You have won a lottery to go sightseeing at Santa's North Pole! Being very excited about this trip, you have procured a map of the sightseeing location and are planning the optimal route.

The North Pole is represented as a collection of $N$ locations numbered from $1$ to $N$, and $M$ tour routes between these locations. Each tour route is bidirectional and has a certain time $t$ that it takes to traverse. There is also a start location $S$ where the tour bus will drop you off and an end location $E$ where you will be picked up and flown home. Lastly, to make the North Pole more navigable, the designers ensured that every location is part of at most one cycle.

You wish to minimize the time you spend as you have an important CS club meeting right after the trip. However, you also want to see many locations, without going through much navigation. With this in mind, you have decided on a specific set of requirements for the optimal route:

1. The route must start and end at locations $S$ and $E$ respectively.
2. The route must pass through a simple cycle, which is defined as a non-empty path in which only the first and last vertices are equal, and there are no repeated edges or vertices (excluding the first and last vertex).
3. The route must be as short as possible in terms of the total traversal time while meeting requirements 1 and 2.

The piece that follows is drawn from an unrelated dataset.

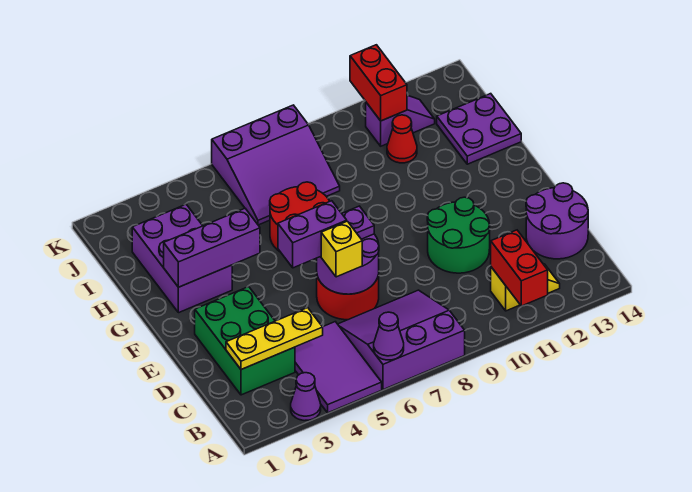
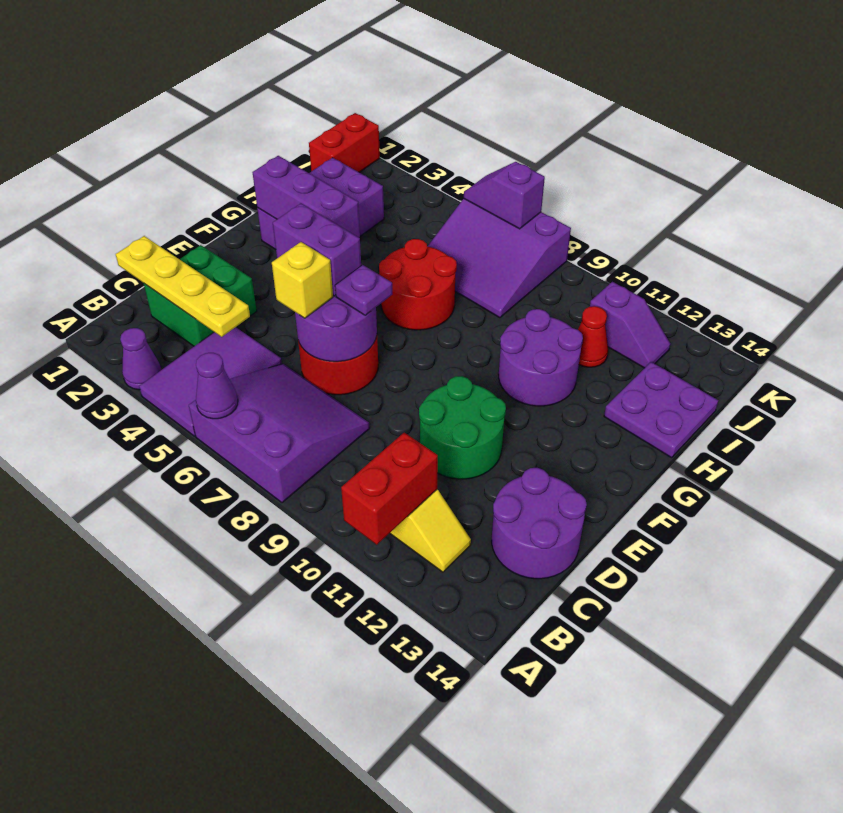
green brick C2:E3 level 1 -> green brick C2:D3 level 1
yellow plate C2:C4 level 2 -> yellow plate C1:C4 level 2
none -> purple round brick G10:H11 level 1
red brick J11:K11 level 2 -> red brick J1:K1 level 1
none -> purple slope K6:K7 level 2 top 7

Given the map of the North Pole sightseeing location, and the locations $S$ and $E$, find the traversal time of the route that meets the given requirements.

Constraints

$2\le N,M\le 2\times {10}^5$

$1\le u,v\le N$

$1\le t\le 100$

$1\le S,E\le N$

As mentioned in the problem statement, it is guaranteed that every location will be part of at most one simple cycle.

Input Specification

The first line will contain two space-separated integers, $N$ and $M$, representing the number of locations and tour routes, respectively.

Each of the next $M$ lines will contain three space-separated integers, $u$, $v$, (such that $u\ne v$) and $t$, indicating that there is a tour route between locations $u$ and $v$ that takes $t$ minutes to traverse.

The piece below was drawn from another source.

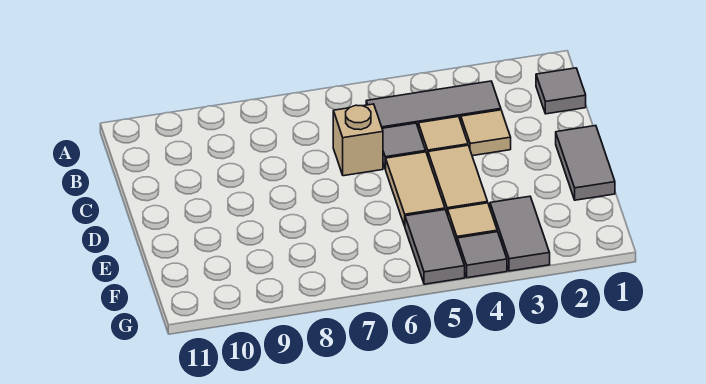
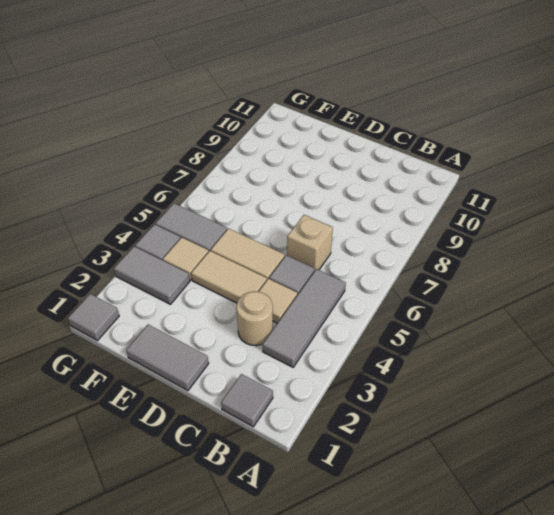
tan tile C3 level 1 -> tan round brick C3 level 1
none -> grey tile G1 level 1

The final line will contain two space-separated integers, $S$ and $E$ (such that $S\ne E$), indicating the start and end locations, respectively.

Output Specification

Output a single integer on a single line: the traversal time of the route that meets the requirements in minutes. If there is no possible route that meets the requirements, output -1.

Sample Input 1

10 11
1 2 5
2 3 4
3 9 9
4 5 7
6 7 2
7 9 4
6 8 5
1 6 3
5 10 2
10 4 6
9 4 2
1 8

Sample Output 1

35

Explanation of Sample 1

This is the graph given in this sample case:

An optimal path that starts at location $1$ and ends at location $8$ while meeting the requirement is as follows:

$${\displaystyle 1\to 2\to 3\to 9\to 7\to 6\to 1\to 6\to 8}$$

By examining the times associated with the traversed routes, it is evident that the total time is $35$ minutes.

Sample Input 2

7 6
1 4 8
5 4 2
5 1 6
2 7 3
7 3 2
3 6 7
2 6

Sample Output 2

-1

Explanation of Sample 2

This is the graph given in this sample case:

It can be observed that there is no path from location $2$ to location $6$ that passes through a simple cycle, so the correct output is -1.